En modifiant le cycle des éléments nutritifs, l’hydrologie, les dépôts de sédiments, la plante invasive transforme les vasières ouvertes. Sa progression est tellement foudroyante qu’on peut la constater d’années en années, comme c’est particulièrement le cas à Rosconnec dans la commune de Dinéault, à l’embouchure de la Douffine et de l’Aulne.

Dans ce méandre de rivière maritime, les zones de roseaux laissent peu à peu la place aux « ronds » de spartine qui grignotent du terrain. Jusqu’à devenir zone de pâturage, l’été, pour les troupeaux alentour. Un phénomène bien connu des scientifiques : « le remplacement des vasières ouvertes de l’estran par des prairies élevées » (1).

Risque accru d’inondations

Autre impact avéré : l’accumulation de sédiments qui modifient la circulation de l’eau lors des marées.

Sa présence à l’embouchure d’un estuaire ou dans des zones de rivières maritimes diminue le débit de l’eau. Ceci entraîne une augmentation de la probabilité d’inondation, en particulier durant les périodes de forte pluie coïncidant avec des marées supérieures à la moyenne (2).

Comblement des vasières

L’important système racinaire et les stolons (tige souterraine s’enracinant et d’où naît un nouveau pied de la plante) forment « une couche épaisse», commente Anna Capietto, chargée de mission biodiversité au Parc naturel régional d’Armorique. Laquelle retient la vase. Or, chaque rhizome peut progresser en moyenne d’un mètre par an !

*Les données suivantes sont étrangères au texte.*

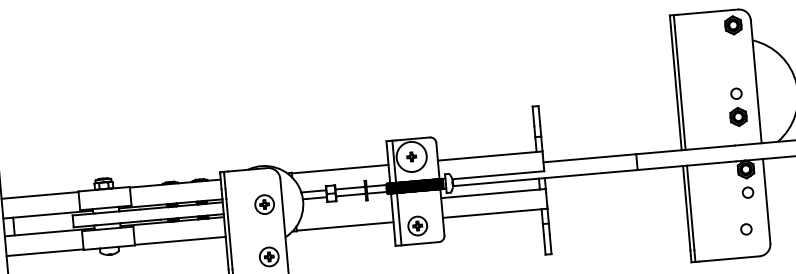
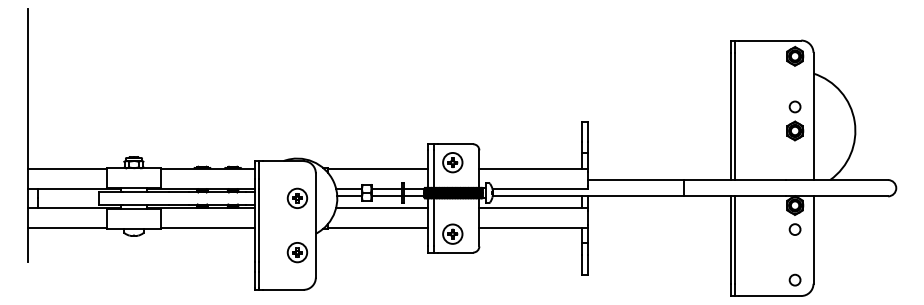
part: (737, 106) -> (795, 120), moved
circle: (411, 156) -> (452, 162), size x0.62
line: (347, 206) -> (382, 207), added
circle: (745, 228) -> (794, 279), moved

Le déplacement des graines sur de moyennes et longues distances est possible aussi par les courants marins ou les animaux.

Selon plusieurs études menées en Angleterre, les chaumes et les feuilles inférieures au niveau du sol « freinent les courants de marées » en retenant limons et particules solides. Ceci accélère les phénomènes d’envasement et d’ensablement pour aboutir « à une modification importante du milieu ».

Un impact sur la biodiversité

Ainsi, la progression de la spartine se fait au détriment des poissons et des oiseaux comme le chevalier aboyeur ou le bécasseau variable. Ces hôtes de l’estran deviennent particulièrement vulnérables avec des aires de nourrissages réduites.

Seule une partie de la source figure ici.